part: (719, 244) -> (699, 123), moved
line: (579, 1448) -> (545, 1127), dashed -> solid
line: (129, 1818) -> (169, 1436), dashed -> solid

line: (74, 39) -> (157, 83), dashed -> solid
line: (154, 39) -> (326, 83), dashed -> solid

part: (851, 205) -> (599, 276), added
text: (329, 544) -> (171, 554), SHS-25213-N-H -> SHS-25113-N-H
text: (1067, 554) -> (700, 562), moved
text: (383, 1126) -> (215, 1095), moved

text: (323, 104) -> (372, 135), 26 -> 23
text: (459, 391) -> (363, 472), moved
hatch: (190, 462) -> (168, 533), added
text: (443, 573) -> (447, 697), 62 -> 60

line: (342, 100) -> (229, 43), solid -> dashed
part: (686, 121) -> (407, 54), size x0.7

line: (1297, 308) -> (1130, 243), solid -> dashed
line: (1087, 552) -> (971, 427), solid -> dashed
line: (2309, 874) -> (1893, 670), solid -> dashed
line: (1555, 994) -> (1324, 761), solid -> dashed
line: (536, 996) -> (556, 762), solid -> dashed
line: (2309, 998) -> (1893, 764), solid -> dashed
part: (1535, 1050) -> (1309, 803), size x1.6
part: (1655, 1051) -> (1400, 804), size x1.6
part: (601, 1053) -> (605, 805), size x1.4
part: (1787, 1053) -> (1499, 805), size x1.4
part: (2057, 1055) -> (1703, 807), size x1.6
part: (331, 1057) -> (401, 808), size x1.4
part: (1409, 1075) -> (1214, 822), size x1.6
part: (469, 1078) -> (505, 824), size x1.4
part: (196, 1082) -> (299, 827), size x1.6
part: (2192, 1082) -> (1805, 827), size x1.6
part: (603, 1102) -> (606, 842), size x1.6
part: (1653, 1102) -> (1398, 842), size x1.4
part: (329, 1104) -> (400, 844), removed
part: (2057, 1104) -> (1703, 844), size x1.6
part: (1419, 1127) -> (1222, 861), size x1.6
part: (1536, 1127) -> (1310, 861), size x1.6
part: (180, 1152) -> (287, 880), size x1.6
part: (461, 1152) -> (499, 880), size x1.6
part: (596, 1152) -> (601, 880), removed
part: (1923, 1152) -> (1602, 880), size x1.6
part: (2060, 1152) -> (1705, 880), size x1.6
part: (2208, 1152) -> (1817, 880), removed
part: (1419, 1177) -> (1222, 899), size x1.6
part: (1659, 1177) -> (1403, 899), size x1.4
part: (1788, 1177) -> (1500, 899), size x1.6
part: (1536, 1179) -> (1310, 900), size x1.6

+--

#### Task objective:
The data, all of it, should be transcribed exactly.

#### Response:
part: (719, 244) -> (699, 123), moved
line: (579, 1448) -> (545, 1127), dashed -> solid
line: (129, 1818) -> (169, 1436), dashed -> solid

line: (74, 39) -> (157, 83), dashed -> solid
line: (154, 39) -> (326, 83), dashed -> solid

part: (851, 205) -> (599, 276), added
text: (329, 544) -> (171, 554), SHS-25213-N-H -> SHS-25113-N-H
text: (1067, 554) -> (700, 562), moved
text: (383, 1126) -> (215, 1095), moved

text: (323, 104) -> (372, 135), 26 -> 23
text: (459, 391) -> (363, 472), moved
hatch: (190, 462) -> (168, 533), added
text: (443, 573) -> (447, 697), 62 -> 60

line: (342, 100) -> (229, 43), solid -> dashed
part: (686, 121) -> (407, 54), size x0.7

line: (1297, 308) -> (1130, 243), solid -> dashed
line: (1087, 552) -> (971, 427), solid -> dashed
line: (2309, 874) -> (1893, 670), solid -> dashed
line: (1555, 994) -> (1324, 761), solid -> dashed
line: (536, 996) -> (556, 762), solid -> dashed
line: (2309, 998) -> (1893, 764), solid -> dashed
part: (1535, 1050) -> (1309, 803), size x1.6
part: (1655, 1051) -> (1400, 804), size x1.6
part: (601, 1053) -> (605, 805), size x1.4
part: (1787, 1053) -> (1499, 805), size x1.4
part: (2057, 1055) -> (1703, 807), size x1.6
part: (331, 1057) -> (401, 808), size x1.4
part: (1409, 1075) -> (1214, 822), size x1.6
part: (469, 1078) -> (505, 824), size x1.4
part: (196, 1082) -> (299, 827), size x1.6
part: (2192, 1082) -> (1805, 827), size x1.6
part: (603, 1102) -> (606, 842), size x1.6
part: (1653, 1102) -> (1398, 842), size x1.4
part: (329, 1104) -> (400, 844), removed
part: (2057, 1104) -> (1703, 844), size x1.6
part: (1419, 1127) -> (1222, 861), size x1.6
part: (1536, 1127) -> (1310, 861), size x1.6
part: (180, 1152) -> (287, 880), size x1.6
part: (461, 1152) -> (499, 880), size x1.6
part: (596, 1152) -> (601, 880), removed
part: (1923, 1152) -> (1602, 880), size x1.6
part: (2060, 1152) -> (1705, 880), size x1.6
part: (2208, 1152) -> (1817, 880), removed
part: (1419, 1177) -> (1222, 899), size x1.6
part: (1659, 1177) -> (1403, 899), size x1.4
part: (1788, 1177) -> (1500, 899), size x1.6
part: (1536, 1179) -> (1310, 900), size x1.6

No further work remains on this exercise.